July 2012
Features

Field testing CO2 foams, conformance control gels for EOR – Part 3

Part 3. Pilot tests of CO2 foams have been conducted for conformance control and mobility control purposes, and aqueous gel treatments have also been employed for conformance control during CO2 floods.

ROBERT ENICK, University of Pittsburgh; JAMES AMMER and ALBERT YOST, National Energy Technology Laboratory; WILLIAM SCHULLER, URS Corporation

 

The previous segment in this series indicated that a multitude of promising lab-scale studies of CO2 foams for conformance and/or mobility control have been published. Thirteen field tests of CO2 foams occurred between the mid-1980s and mid-1990s. This decade-long experiment provided valuable insights into the technical strengths and weaknesses of CO2 foams for mobility and conformance control in sandstone and carbonate formations to recover additional oil. The majority of field tests involved the use of alternating slugs of aqueous surfactant solution and CO2 (surfactant-alternating-gas, or SAG). Although much of the lab-scale work on CO2 foams was related to mobility control, 11 of the 13 field trials were designed primarily to achieve near-wellbore conformance control due to many factors: shorter duration of the conformance control treatment, higher likelihood that the CO2 would mix thoroughly with the previously injected surfactant slug in high-permeability zones near the wellbore, possible deleterious effects of high oil saturation on foam stability during mobility control tests, and ability to generate strong near-wellbore foams by increasing the surfactant concentration.

Five of the conformance control CO2 foam tests were considered to be technical successes, one was a partial success, one was inconclusive, and four were unsuccessful.
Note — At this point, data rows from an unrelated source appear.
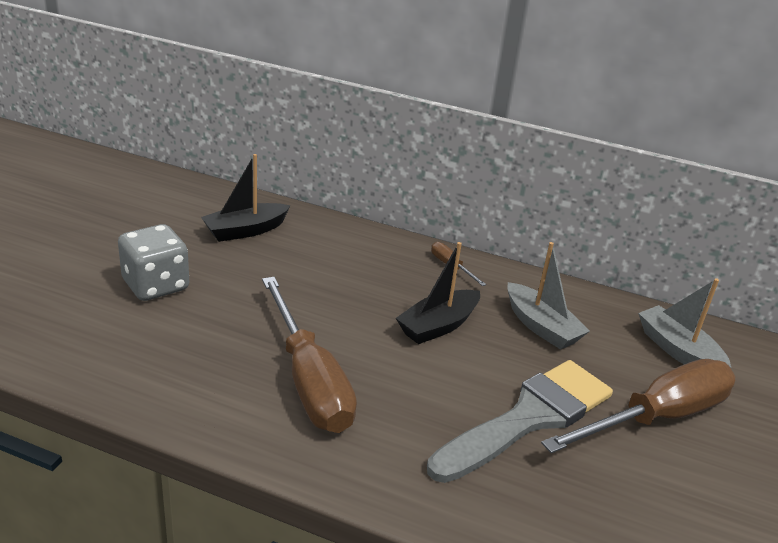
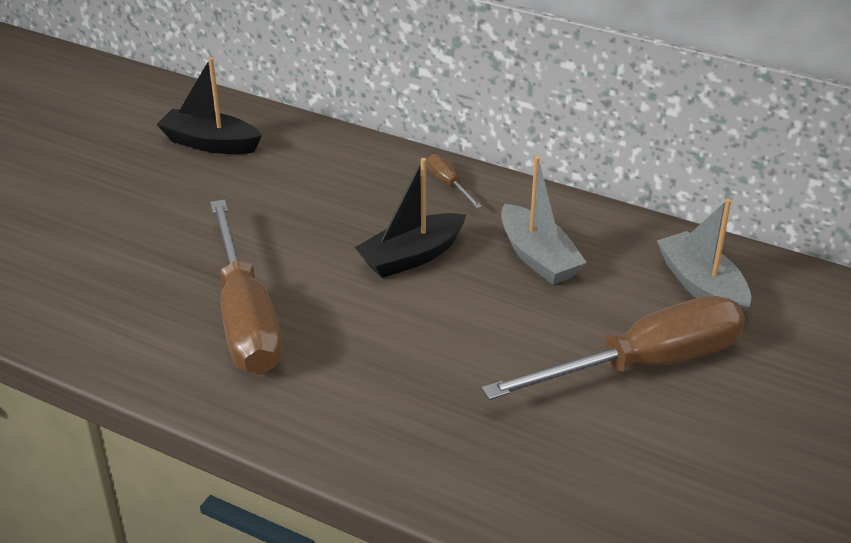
camera: 10 degrees right, 5 degrees up
(156, 285) = (95, 210): grey dice -> none
(245, 231) = (210, 143): black boat -> black boat turned 45 degrees clockwise
(529, 418) = (488, 363): grey brush -> none

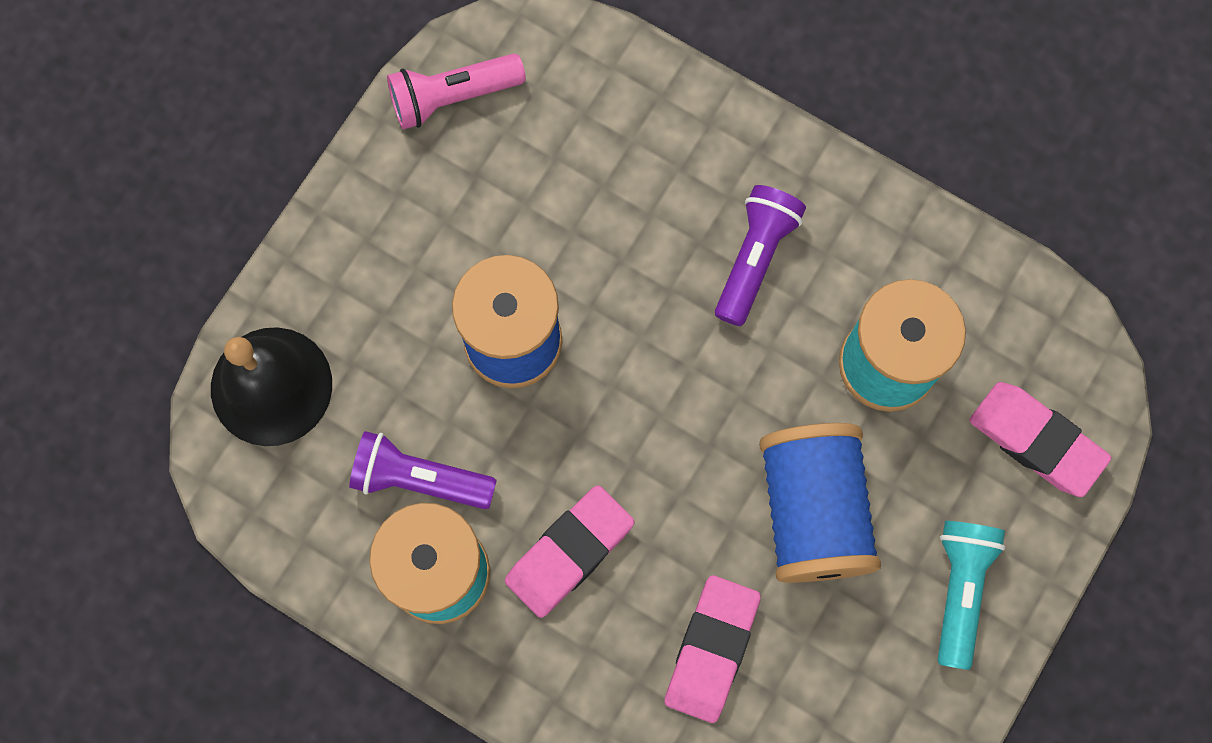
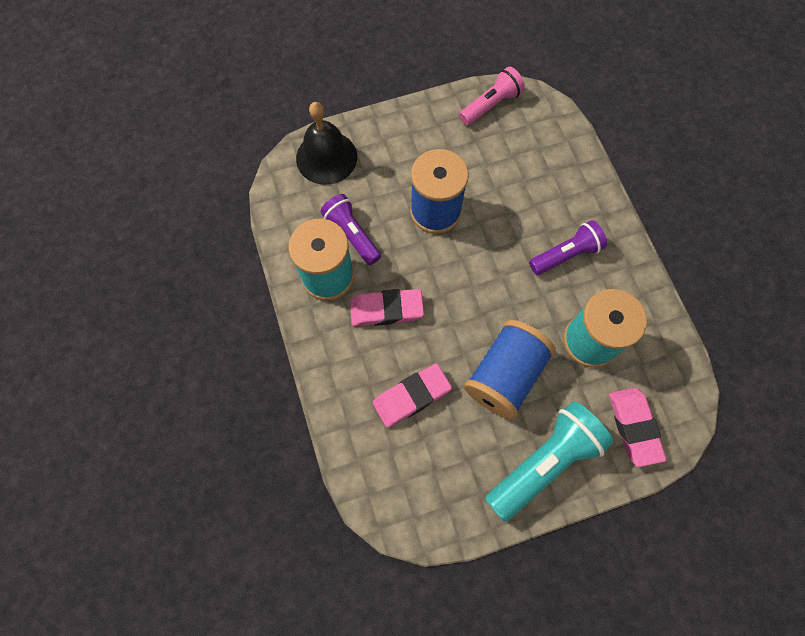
camera: 40 degrees right, 5 degrees down
(453, 97) = (491, 105): pink flashlight -> pink flashlight turned 120 degrees clockwise
(960, 589) = (544, 462): turquoise flashlight -> turquoise flashlight, size x1.58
Both foam tests intended solely for mobility control yielded disappointing results.

Two successful conformance control field test results include:

• Chevron’s North Ward-Estes conformance control test [Chou et al.
  1992], where foam formation reduced injectivity by 40-85% and
  diverted CO2 from a high permeability zone. Carbon dioxide
  production at the problematic producer was reduced while CO2 
  production increased at other offset producers. Incremental oil was
  recovered, CO2 recycling was greatly reduced, and the CO2 foam
  was more effective at reducing flow into the higher permeability zone
  than the WAG process.
• A very short cycle SAG injection into Well 31 in Mobil’s Slaughter
  Field, East Mallet Unit [Hoefner and Evans, 1995] reduced gas
  injectivity. Injection profile logs indicated that fluids were completely
  diverted from the top injector perforations, which included the thief
  zone. Gas production was cut by as much as 50% in Well 98, and
  the diminished gas flow continued for eight weeks after the SAG
  process ended. Oil production in the entire pattern increased by
  about 26%.

The lessons learned from the CO2 foam tests include a) CO2 foams used after traditional CO2 flooding could lead to the recovery of incremental oil; b) a sacrificial surfactant pad should be injected prior to SAG to minimize surfactant adsorption losses during SAG; c) formation damage was not problematic; d) water injection into the reservoir immediately after foam generation could lead to foam dissipation; e) SAG was easier to manage in the field and had fewer injectivity problems than co-injection; f) formations well suited for CO2 foams contained a single pay zone or thief zones that were not vertically isolated from oil-rich target zones; g) foams were not as effective in formations with natural or induced fracture networks; and h) foams were ineffective in highly heterogeneous formations characterized by void space conduits (VSCs) such as karsts, cavities, vugs, natural and induced fractures, and openings enhanced by dissolution during water- and CO2-flooding such as those shown in Fig. 1. With respect to the economics of these field tests, the price of oil was quite low ($15–$20 per barrel) when they were conducted. As a result, only three of the five technical successes were also deemed economic successes.

 

Fig. 1. Downhole camera inspections of near wellbore reveal large void space features that are more conducive to treatment with gels than foams; Anton Irish field (from Smith et al. 2006)
Fig. 1. Downhole camera inspections of near wellbore reveal large void space features that are more conducive to treatment with gels than foams; Anton Irish field (from Smith et al. 2006) 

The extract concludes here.